Book 1: What Is Adolescence?
Book 1: What Is Adolescence? provides a foundation for understanding the changes and challenges of the preteen years. This first book focuses on developing strong character, recognizing one’s natural talents and abilities, and building self-confidence. It also targets shortcomings and explains the importance of self-improvement. Methods for building stable and long lasting self-esteem are also highlighted.
Growing Up’s content, in combination with its rich interactivity, promotes effective parent/child communication on important life issues. Every page offers parents an opportunity to connect with their pre-adolescent child and to discuss and transmit important values. Some pages offer specific “Parent Hints and Tips.” Thus, it is most effective when read together.
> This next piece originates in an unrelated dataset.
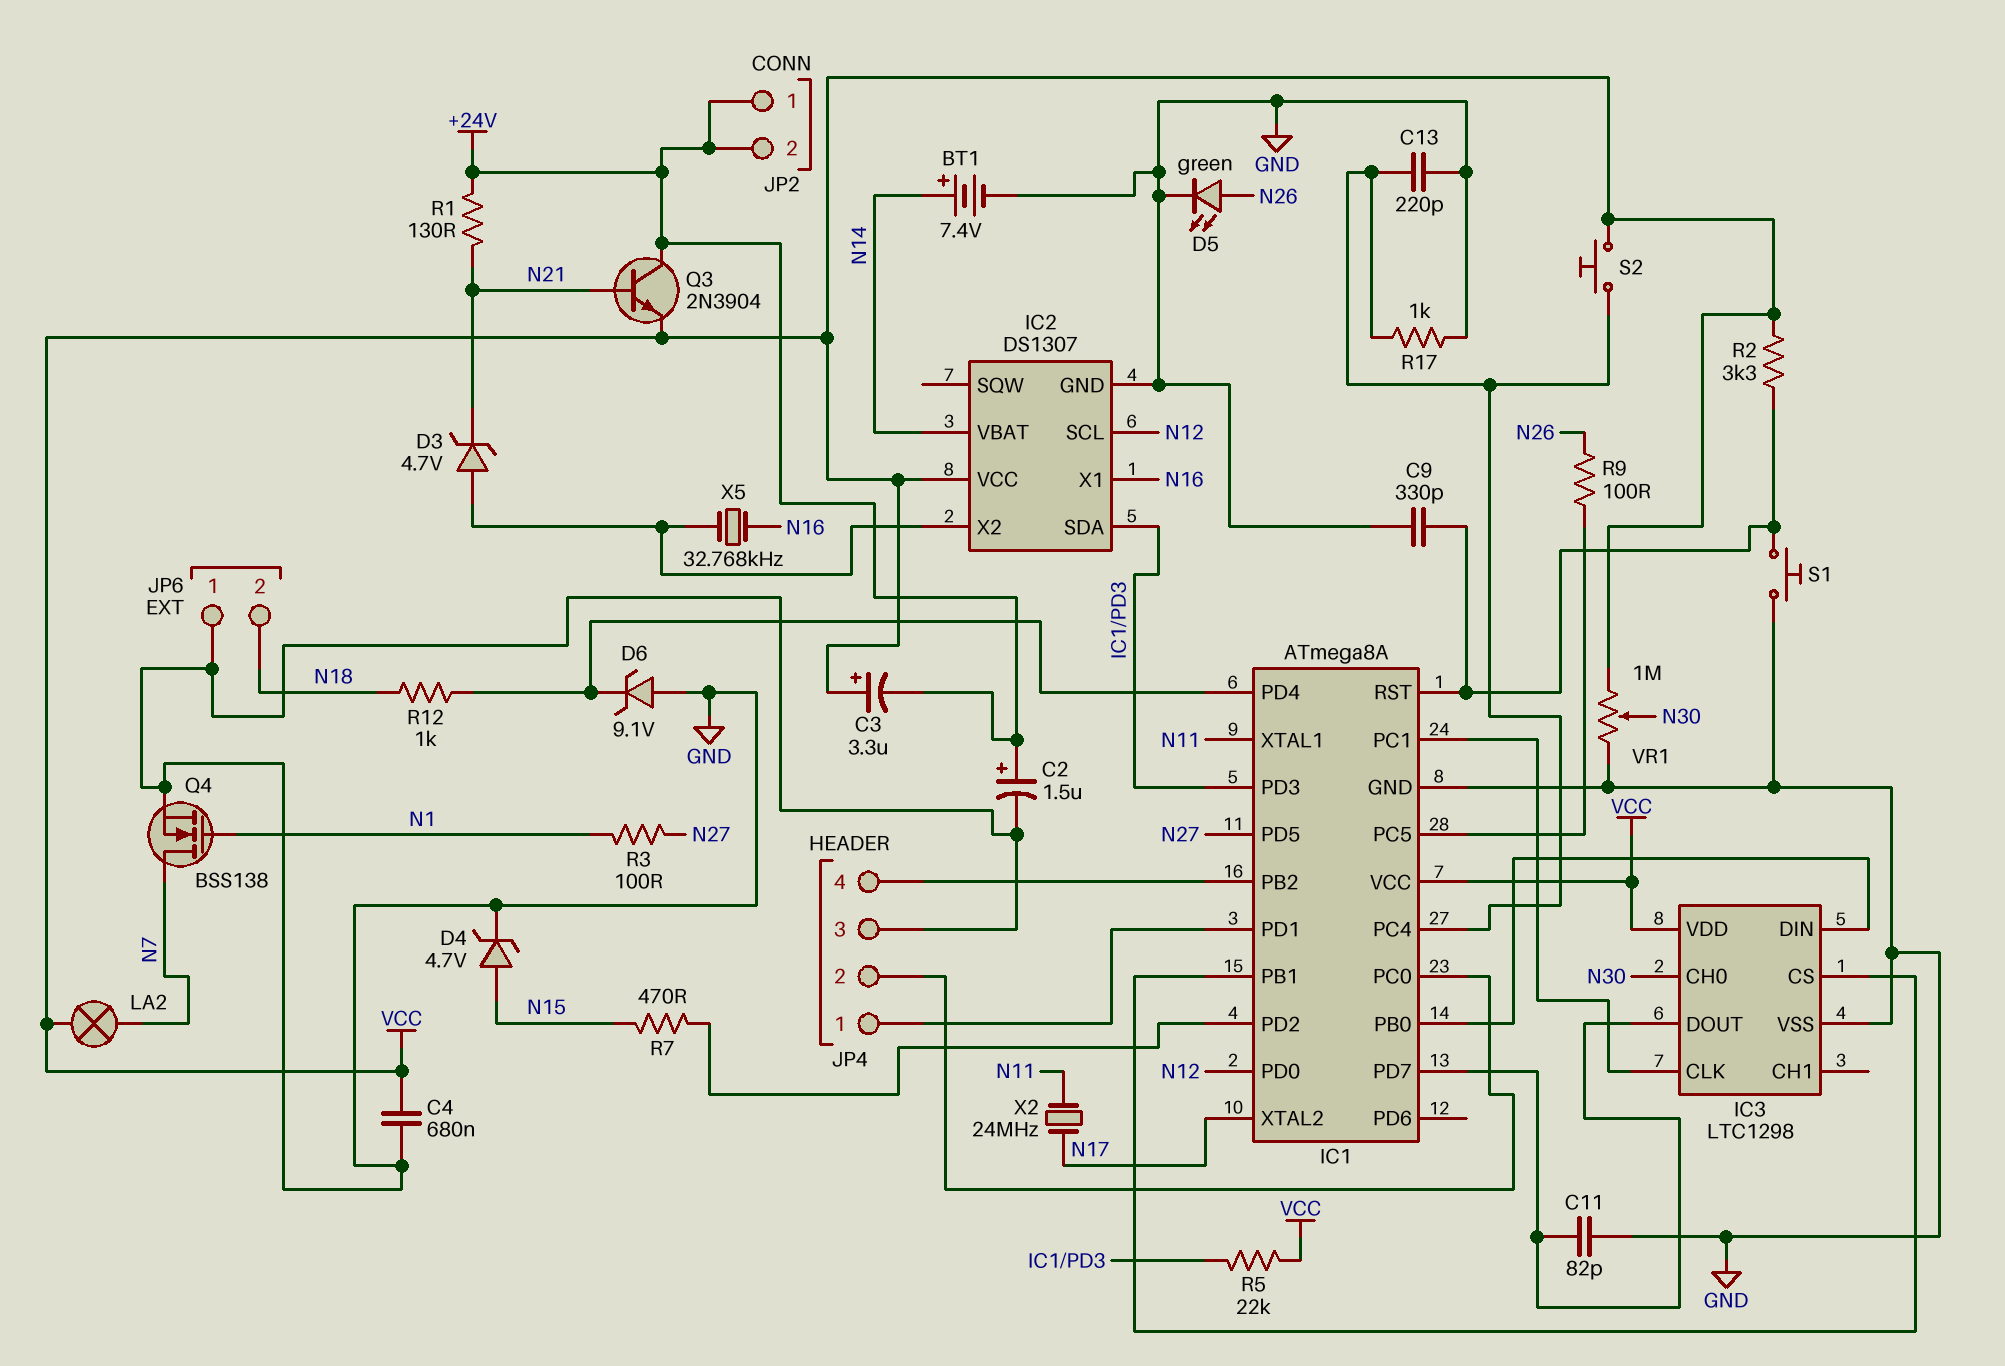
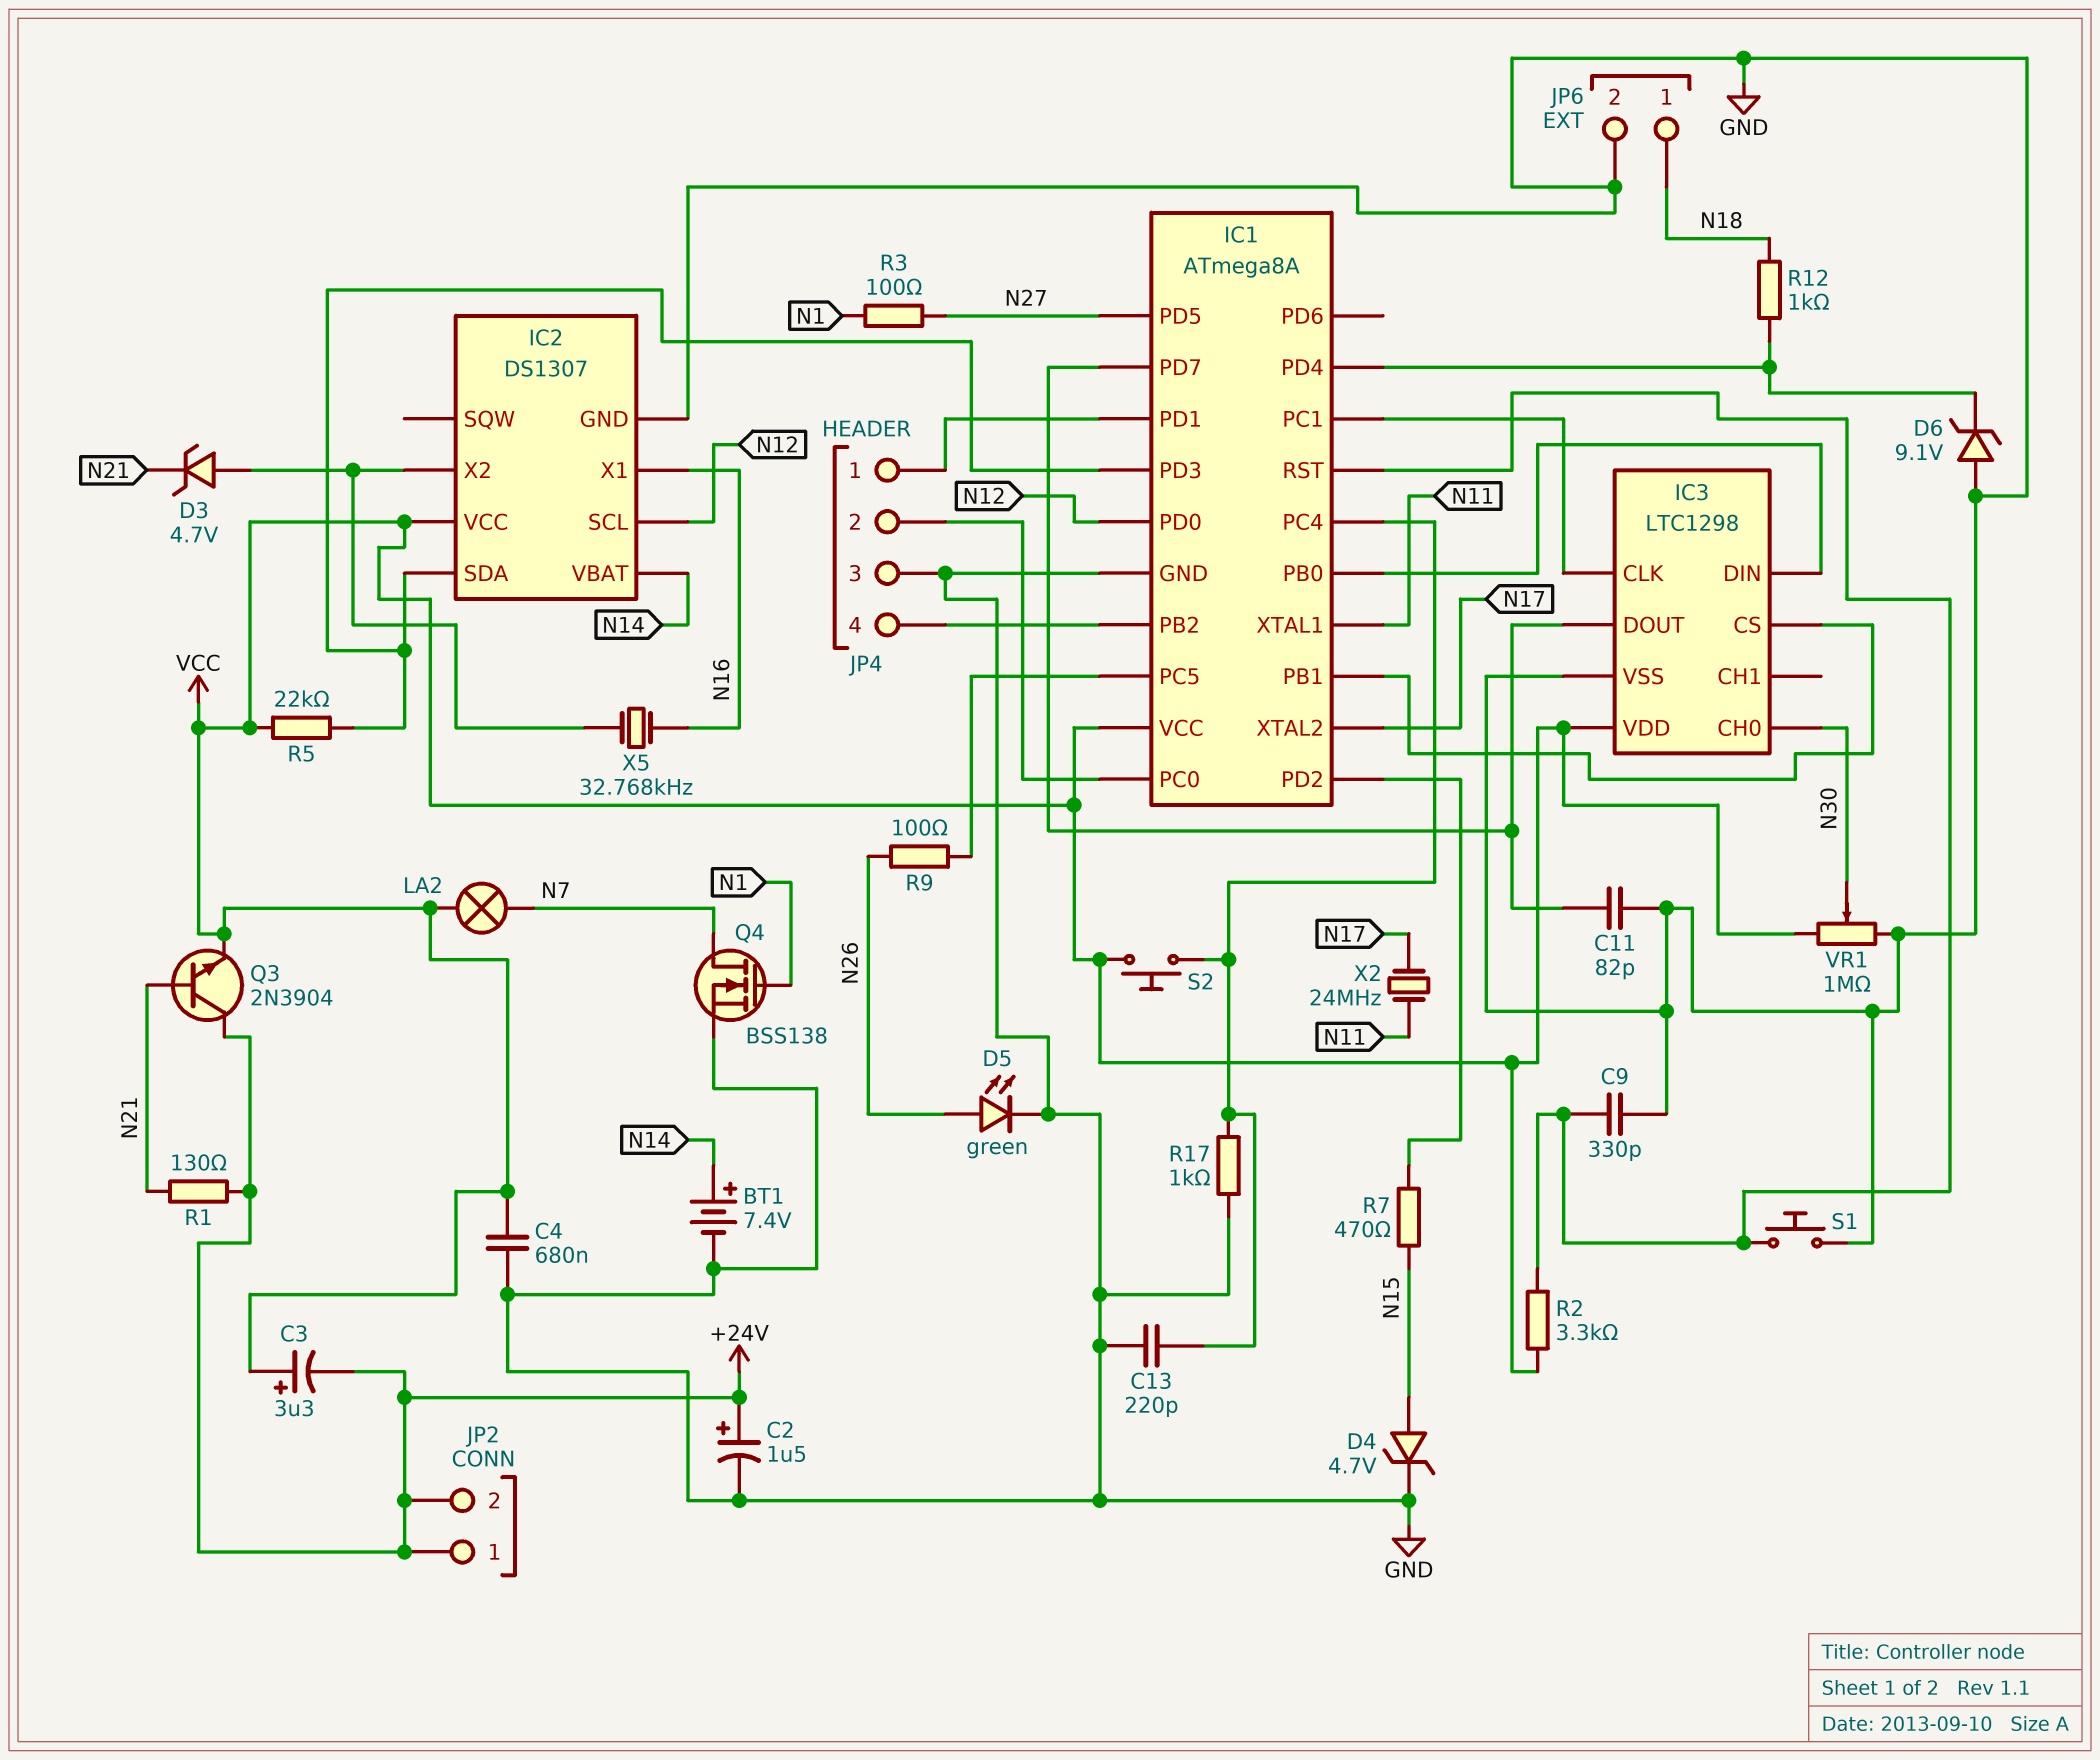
JP6 pin 1: GND -> N18
JP6 pin 2: N18 -> GND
Book 2: Why Do I Feel This Way?
Book 2: Why Do I Feel This Way? outlines some of the physical, emotional, and social changes young people can expect as they approach adolescence. Physical changes, such as growing taller, are covered first. Glands, hormones, the pituitary gland in particular, and the growth hormone all play important roles in the physical maturation process. (Please Note: There are no sexual references in this material.) It’s not only the body that changes, however, and readers learn that emotions and relationships are affected too. Emotional changes such as silliness, talkativeness, and feeling cranky are discussed.
Growing Up: Why Do I Feel This Way? examines “love” quite extensively, as well. Readers discover that “true” love is real, but for love to be “true,” it must be “authentic” — more than a feeling. It must be backed up by appropriate loving behavior.
In the course of this discovery, they are given the opportunity of identifying behavior that is loving and behavior that is unloving. They also learn the difference between feeling unloved and not being loved in actuality. This distinction is an important one, and it is discussed in the context of parent/child disagreements. Young people are “present-oriented” thinkers, while most parents are “future-oriented” thinkers. This difference is often at the root of disagreements between young people and their parents. Readers are introduced to the benefit of the “checks and balances” provided by this difference.